Netflix Japan Is Drawing Ire for Using A.I. to Generate the Background Art of Its New Anime Short

The streamer says its use of A.I. technology is due to a "labor shortage" in the anime industry.

Screenshot from The Boy and the Dog. Photo: @NetflixJP on Twitter

Netflix Japan has become the latest company to catch heat for availing itself of A.I. generating tools, with fans calling foul after the streamer released its new anime short, The Dog and the Boy, which was partially generated by A.I.

On January 31, Netflix Japan revealed the short on Twitter as a joint animation outing by the streamer’s Anime Creators Base initiative, anime producer Wit Studio, and A.I. development company Rinna. The three-minute film depicts a robot dog’s search for its human owner, the titular boy, against a futuristic backdrop, and is bookended by a brief visual explainer of how the anime’s backgrounds were developed using Rinna’s A.I. technology.

“As an experimental effort to help the anime industry, which has a labor shortage,” read the tweet, “we used image generation technology for the background images of all three-minute video cuts!”

According to the video, the backgrounds were first hand-sketched, before “A.I. Generation” took over, adding color and texture. The landscapes were then further revised by hand, a step that refined the lighting within the scene. In the credits, the background designer on the film was credited as “A.I. (+ Human).”

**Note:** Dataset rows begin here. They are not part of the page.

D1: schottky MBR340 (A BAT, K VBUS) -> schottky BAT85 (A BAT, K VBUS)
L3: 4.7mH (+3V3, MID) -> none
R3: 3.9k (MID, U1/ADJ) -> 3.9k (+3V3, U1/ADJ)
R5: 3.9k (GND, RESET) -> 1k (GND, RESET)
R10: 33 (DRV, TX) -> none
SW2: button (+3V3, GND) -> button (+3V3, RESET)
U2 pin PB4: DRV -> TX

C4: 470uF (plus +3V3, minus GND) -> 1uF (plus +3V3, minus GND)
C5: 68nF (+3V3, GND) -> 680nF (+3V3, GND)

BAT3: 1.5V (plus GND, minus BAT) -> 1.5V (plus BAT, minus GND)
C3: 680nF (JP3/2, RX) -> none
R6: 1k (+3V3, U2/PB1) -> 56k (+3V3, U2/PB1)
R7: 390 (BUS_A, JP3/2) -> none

Screenshots from the end credits of The Boy and the Dog, showing a hand-drawn primary sketch (left) and an A.I. generated background (right). Photo: @NetflixJP on Twitter

Responses to the film were overwhelmingly negative, ranging from “massive yikes” to “shameful.” Some followers decried the number of programmers credited over actual artists; others objected to the use of machine intelligence to develop such a warm, poignant short. Most, though, took issue with Netflix Japan’s characterization of a “labor shortage” in the anime industry, saying that animators, rather than being unavailable, simply needed to be better compensated.

“So instead of fixing the industry work space as a whole, ya’ll are finding a way to possibly replace artist[s] to produce shows faster?” wrote one user. “Like I get the idea of helping the industry, but imo a better help would be fixing the work space as a whole.”

Netflix Japan did not respond to a request for comment.

Screenshot from The Boy and the Dog. Photo: @NetflixJP on Twitter

Per Netflix’s figures, anime is one of the most beloved categories on its platform, watched by more than 120 million households in 2020.

In 2021, that popularity led the streamer to launch the Netflix Anime Creators Base in its Tokyo offices, aimed at “bolstering our amazing anime lineup,” with a built-in lab to test creative technologies such as virtual reality and motion capture. The Dog and the Boy is the initiative’s first to adopt generative A.I. technology.

Screenshot from The Boy and the Dog. Photo: @NetflixJP on Twitter

But while the global anime market continues to thrive, generating some $24 billion at its height in 2019, Japanese animators see little of those returns. As surfaced in recent years, anime artists are severely overworked and underpaid; according to an accounting by Vox in 2019, a freelance anime artist could earn as little as ¥200 (less than $2) per drawing.

As artistry remains prized in anime—its frames, with their scrupulous detail and evocative color, take up to five times longer than average to draw—the industry has also largely been hesitant, even resistant, to turn to machine intelligence in its creation or production.

That stance is distilled in a viral clip from a 2016 documentary on the making of the anime short Boro the Caterpillar. Newly resurfaced in December 2022 alongside the emergence of A.I. art generators, it captures Hayao Miyazaki, the co-founder of Studio Ghibli, Japan’s leading animation studio, voicing his disdain for generative A.I. after sitting through a presentation of the technology’s capabilities. “We humans,” he said, “are losing faith in ourselves.”

“I would never wish to incorporate this technology into my work at all,” the director added. “I strongly feel that this is an insult to life itself.”